Black God’s Drum by P. Djeli Clark: Fun alternate history fantasy adventure novel. A young pick-pocket in the Free City of New Orleans overhears a group of Confederate dead-enders plot to abduct the Haitian scientist responsible for the construction of Haiti’s deterrent super weapon. From such beginnings pulp adventures are born!

The Light of Day by Eric Ambler: I read a few Eric Ambler novels this year, and I loved all of them. This one might have been my favorite because the protagonist, a sleazy taxi driver caught up in a criminal plot, is the most interesting. I also recommend A Coffin for Dmitrios.

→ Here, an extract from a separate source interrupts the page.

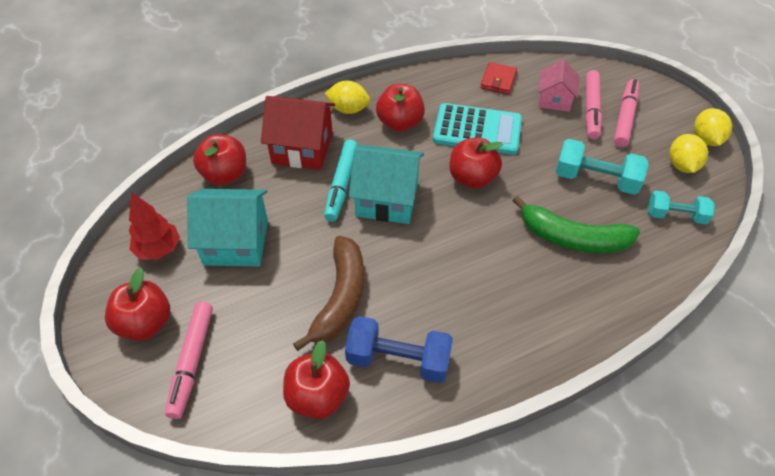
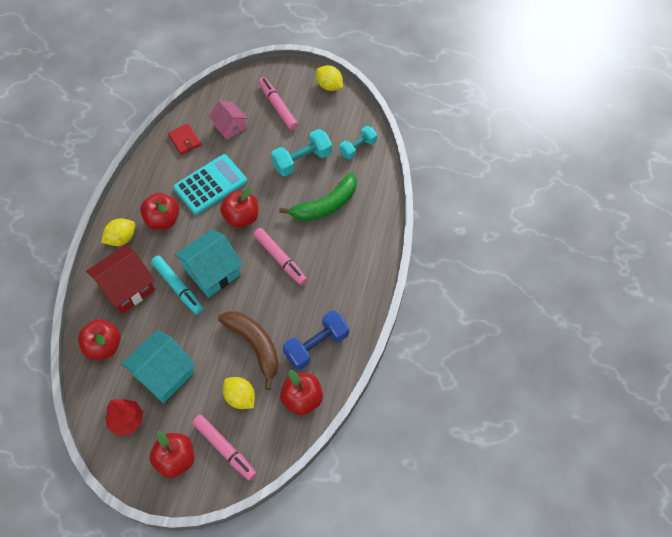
camera: 50 degrees left, 10 degrees up
(591, 109) = (255, 116): pink marker -> pink marker (280, 259)
(682, 165) = (333, 113): yellow lemon -> yellow lemon (240, 397)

The Limits of Enchantment by Graham Joyce: A story about an elderly midwife and her apprentice living on the margins of a rural English village in the 1960s. It’s a deep dive into a small setting that’s almost folk horror but not quite. Highly recommend it.

Jade City by Fonda Lee: The Hong Kong gangster kung fu fantasy novel I didn’t know I needed until I read it. This was a ton of fun. And with the sequel set to come out in 2019, I’m eager to learn what happens next.

Space Opera by Catherynne Valente: In the aftermath of a terrible intergalactic war, the galaxy’s intelligent species have decided they will instead settle their disputes through a musical contest much like the Eurovision contest of our world. Now it’s Earth’s turn to perform, and if we lose our planet is doomed.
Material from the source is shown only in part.